The energy (-0.4%) sector settled with the telecom services group (-0.7%) at the bottom of the day's leaderboard as crude oil fell 0.3% to $51.35/bbl. The Energy Information Administration (EIA) reported a larger than expected draw in U.S. crude stocks for the week ended May 19 (-4.4 million barrels actual vs -2.4 million barrels consensus). However, the report prompted little to no movement as investors remained cautious ahead of tomorrow's OPEC/non-OPEC production meeting.

In U.S. corporate news, retailers slipped after producing another largely disappointing batch of earnings; Lowe's (LOW 79.85, -2.49) lost 3.0% on downbeat earnings, Tiffany & Co. (TIF 85.03, -8.11) lost 8.7% on worse than expected revenues, and Advance Auto Parts (AAP 133.02, -7.64) dropped 5.4% after missing top and bottom line estimates. The SPDR S&P 500 Retail ETF (XRT 40.40, -0.15) lost 0.4% while the consumer discretionary sector (+0.4%) finished a tick above the broader market.

The remaining sectors--industrials (+0.1%), health care (+0.2%), and consumer staples (+0.5%)--finished the session with modest gains.

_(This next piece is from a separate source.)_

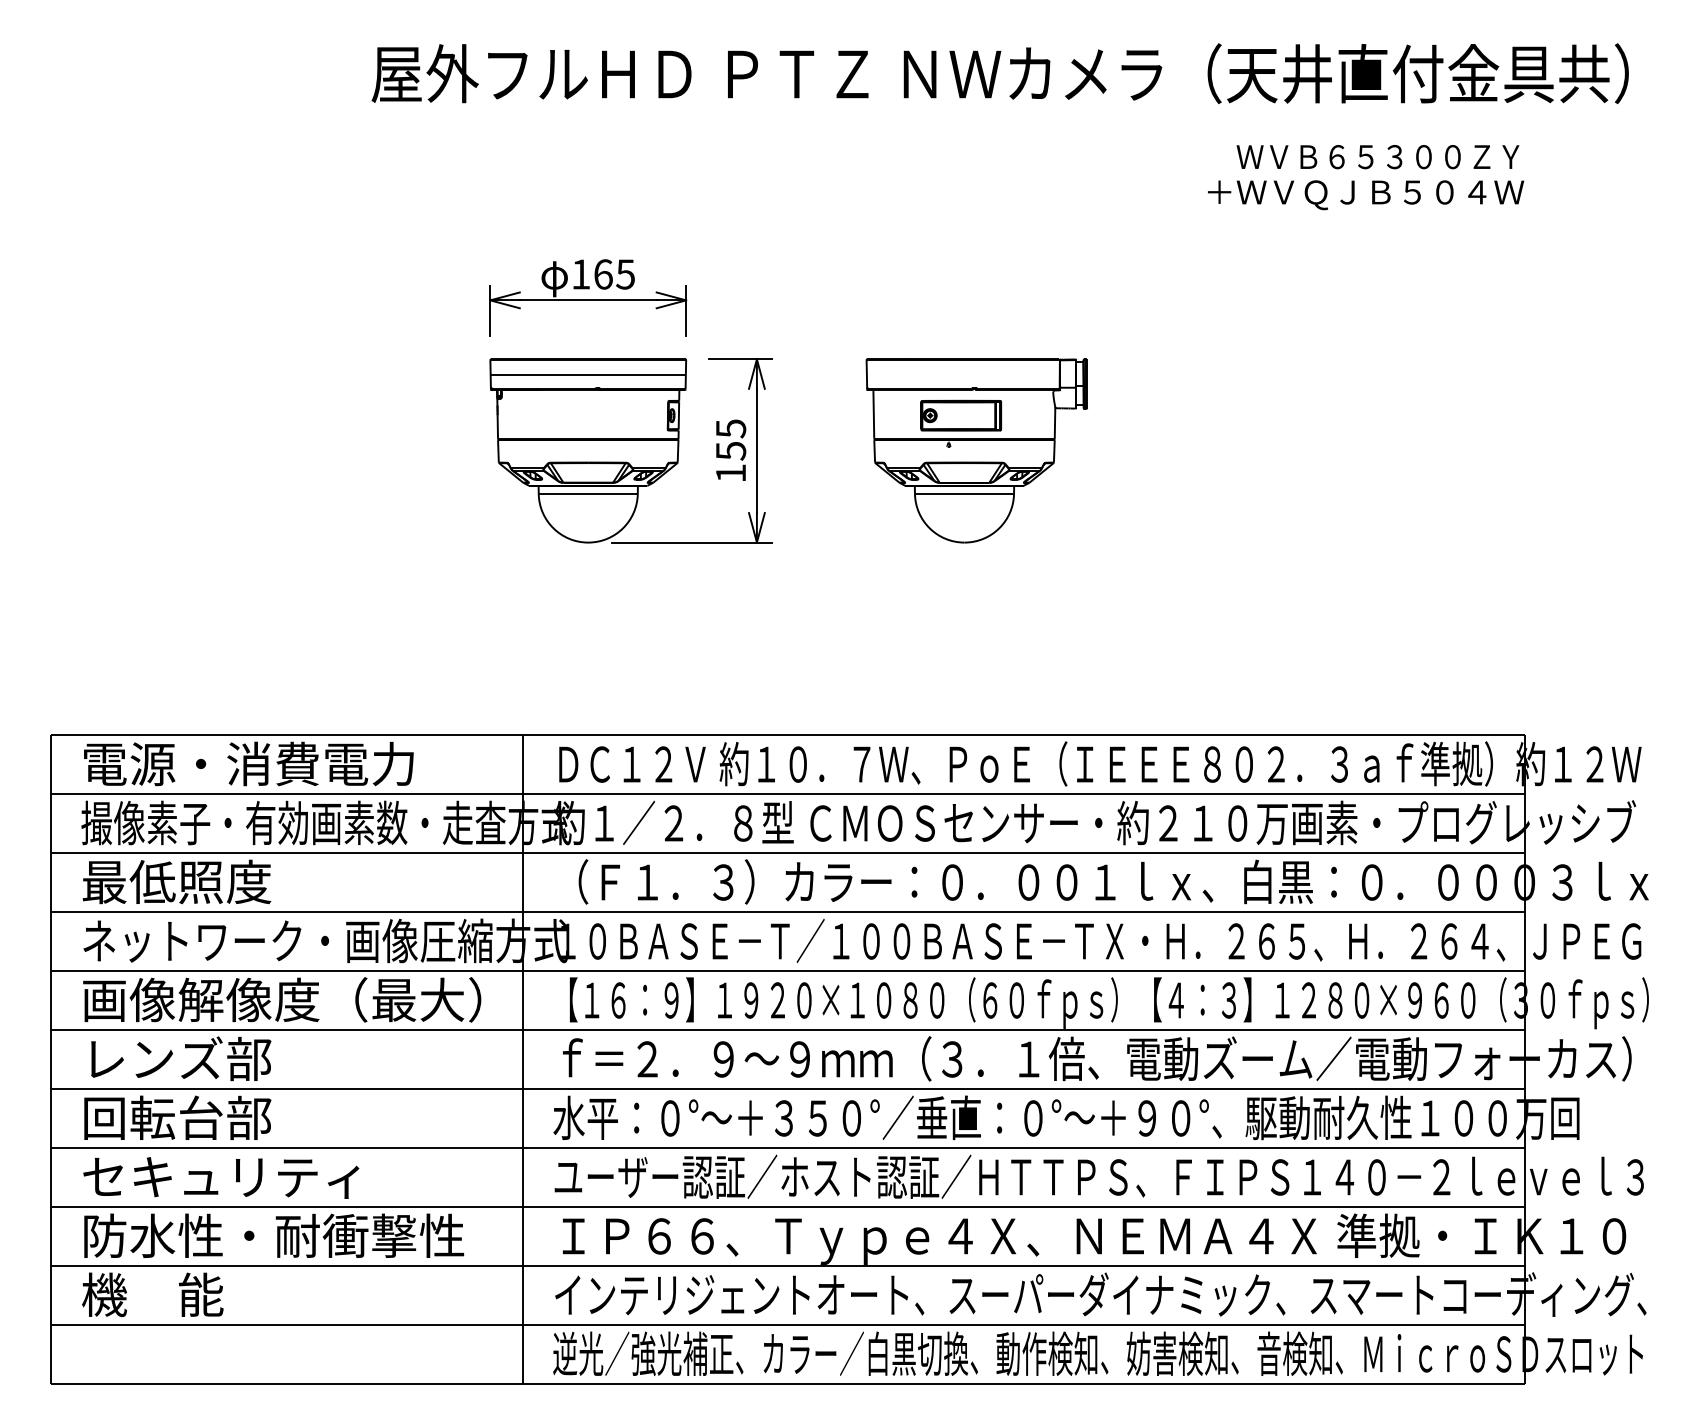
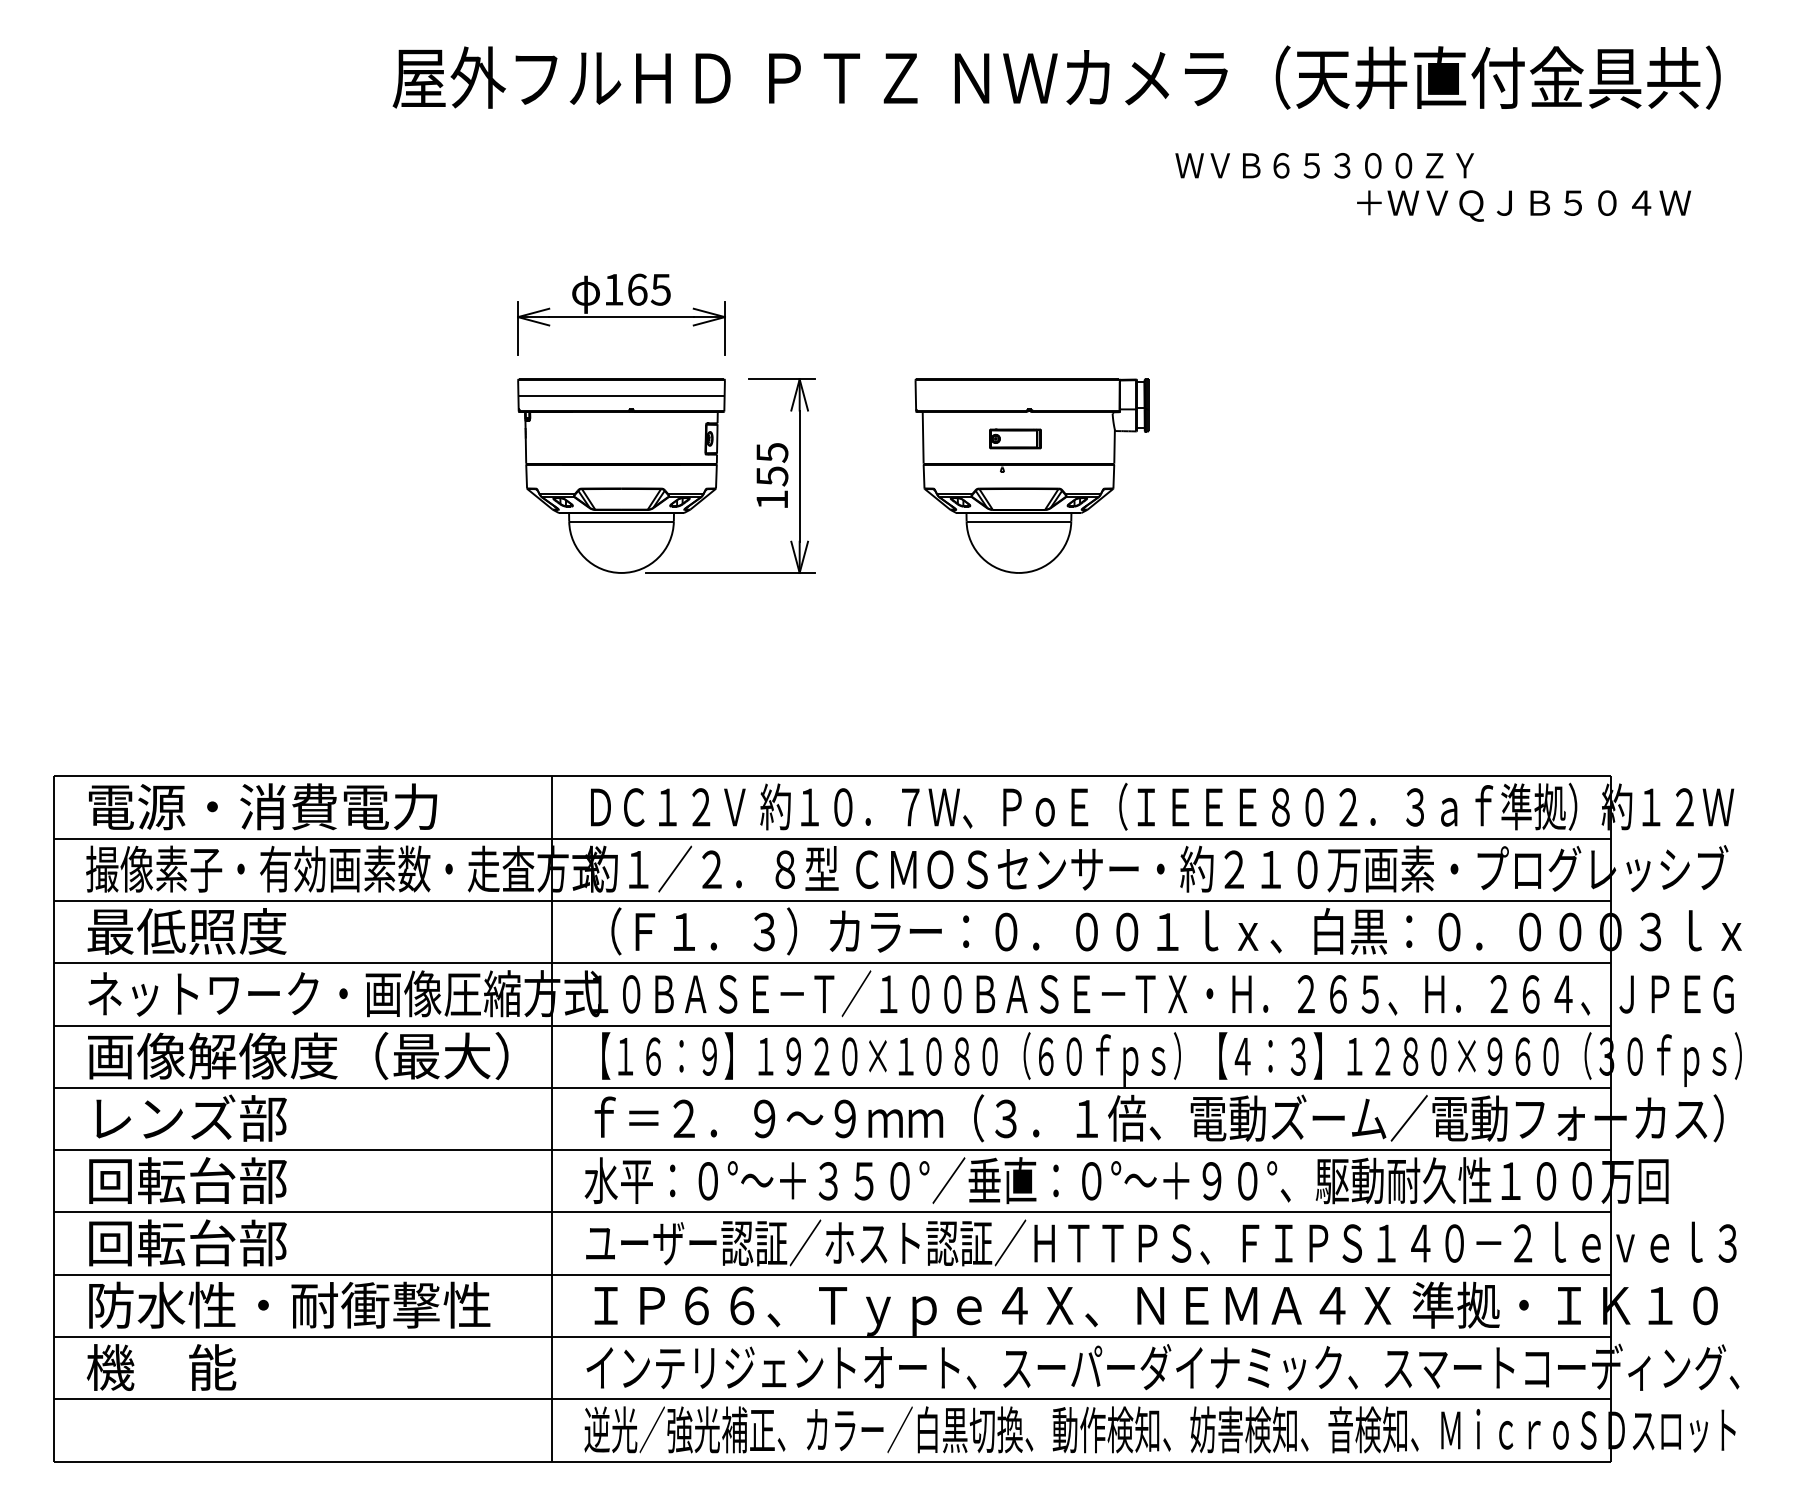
text: (1377, 156) -> (1324, 165), moved
text: (1366, 194) -> (1524, 205), moved
part: (961, 415) -> (1015, 438), size x0.6
text: (220, 1176) -> (233, 1242), セキュリティ -> 回転台部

On the data front, investors received several economic reports on Wednesday, including April Existing Home Sales, the March FHFA Housing Price Index, and the weekly MBA Mortgage Applications Index:

  • Existing home sales for April decreased 2.3% from March to an annualized rate of 5.57 million units while the Briefing.com consensus expected a reading of 5.65 million. The prior month's reading was revised to 5.70 million from 5.71 million.
    • The key takeaway from the report remains the same: existing home sales are being impeded by a lack of affordable supply, particularly in the lower- and mid-market price range.
  • The FHFA Housing Price Index for March increased 0.6%, which followed an unrevised increase of 0.8% in February.
  • The weekly MBA Mortgage Applications Index increased 4.4% to follow last week's 4.1% decrease.

Tomorrow, investors will receive Initial Claims (Briefing.com consensus 238,000) and April Advance International Trade in Goods. Both reports will cross the wires at 8:30 ET.

  • Nasdaq Composite +14.5% YTD
  • S&P 500 +7.4% YTD
  • Dow Jones Industrial Average +6.3% YTD
  • Russell 2000 +1.9% YTD
Dow: +74.51… | Nasdaq: +24.31… | S&P: +5.97…
NASDAQ Adv/Dec 1441/1352. …NYSE Adv/Dec 1645/1260.